SELECT TB.[title] AS Title, MakeDisplayTransmittal(TT.[TransID]) AS Transmittal
FROM tblBooks AS TB INNER JOIN tblTransmittals AS TT
ON TB.[BookID] = TT.[BookID];

3) If for some reason you have a separate relation table relating Book to Transmittal, then it might look like this:

Code:

table layouts:
tblBooks (BookID (pk),title)
tblTransmittals (TransID (PK), Transmittal)
tblBookTrans (BookID (FK to tblBooks), TransID (FK to tblTransmittals))

SELECT TB.[title] AS Title, TT.[Transmittal] AS Transmittal
FROM tblBooks AS TB INNER JOIN 
    (tblTransmittals AS TT INNER JOIN tblBookTrans AS TX
     ON TT.TransID = TX.TransID)
ON TB.[BookID] = TX.[BookID];

[masoud_sedighy]

thanks,
my question is what happens for AuthorId , it seems level3 just depend on bookid, i need also it depends on Authorid, for example we have

Authorid Bookid transmittal
1 2 tt-1000
2 2 tt-5000

so in the treeview for AuthorID=1 we have Bookid=2 and two transmittal tt-1000 and tt-5000 while it should show just tt-1000

[Dal Jeanis]

1) Can a BookID have two different authors? I thought it was a key?

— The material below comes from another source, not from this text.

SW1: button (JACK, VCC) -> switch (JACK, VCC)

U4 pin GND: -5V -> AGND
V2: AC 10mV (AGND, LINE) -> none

2) Please post the structure of your transmittal table. Be sure to explain whether the key is actually a text "TT-5000", whether the actual key is an autonumber and TT-5000 is stored in another field, or if there's a function (or method) for making TT-5000 out of the stored key field.

3) Please post the SQL from those two queries. "qryEBookAuthors" and "qryEBooksByAuthor"

[masoud_sedighy]

Yes I assume a Bookid can have have two different authors.

Also I assume a Transid can have two different books. And design of my tables is like below:

tblTransmittal (TransId (pk),TransmittalNo)

tblbook (Bookid (pk),title, Category, File, Word Length,…)

tblAuthor(AuthorID(pk), AuthorPrefix, AuthorFirstName, AuthorMiddleName, AuthorLastName, AuthorSuffix)

tblBookAuthors (Bookid(pk), AuthorID(pk))

tblTransmittal_Book_Author (Transid(pk), Bookid(pk), AuthorID(pk))

qryEBookAuthors:

SELECT DISTINCT tblAuthors.AuthorID, Trim(IIf([AuthorFirstName],[AuthorLastName] & IIf([AuthorPrefix],[AuthorPrefix] & " ","") & IIf([AuthorFirstName],", " & [AuthorFirstName],"") & IIf([AuthorMiddleName]," " & [AuthorMiddleName]),[AuthorLastName])) & IIf([AuthorSuffix]," " & [AuthorSuffix],"") AS LastNameFirst

FROM tblAuthors

ORDER BY Trim(IIf([AuthorFirstName],[AuthorLastName] & IIf([AuthorPrefix],[AuthorPrefix] & " ","") & IIf([AuthorFirstName],", " & [AuthorFirstName],"") & IIf([AuthorMiddleName]," " & [AuthorMiddleName]),[AuthorLastName])) & IIf([AuthorSuffix]," " & [AuthorSuffix],"");

qryEBooksByAuthor :

SELECT tblBookAuthors.AuthorID, tblBookAuthors.BookID, qryBookAuthors.LastNameFirst, tblBooks.Title, tblBooks.Type, Switch([ReadStatus]=3," " & Chr$(215),[ReadStatus]=2," " & Chr$(247)) AS BeenRead

FROM tblBooks INNER JOIN (tblBookAuthors INNER JOIN qryBookAuthors ON tblBookAuthors.AuthorID = qryBookAuthors.AuthorID) ON tblBooks.BookID = tblBookAuthors.BookID

ORDER BY qryBookAuthors.LastNameFirst, tblBooks.Title;

[Dal Jeanis]

Okay, then if you have two different books with the same title, your existing method will bomb, because two different nodes will try to register themselves with the same Key -
strNode2Text = StrConv("Level2" & rst![Title], vbLowerCase).

It looks to me like you'll need to have a strNode%Key and a strNode%Text (where % = 1 and 2) in order to make the nodes unique. You probably should do the same at every level, and concatenate the actual Key into the strNode%Key fields.

I'll take a look at lunch and see what I can do.

[masoud_sedighy]

i found the article with this address (http://www.databasejournal.com/featu...and-Filter.htm)

that open record set and filter record set by the parent nodes and then add child node,i think it will solve my problem.

Best Regards.

[Dal Jeanis]

Great! Keep us posted, and if that works, please park the thread solved. Top of page, under thread tools.

[masoud_sedighy]

rpeare has solved the my problem in this thread https://www.accessforums.net/program...ard-35788.html

thanks

[Dal Jeanis]

Yay! Be sure to give him a reputation point! (Click the little sherriff's star under his post.)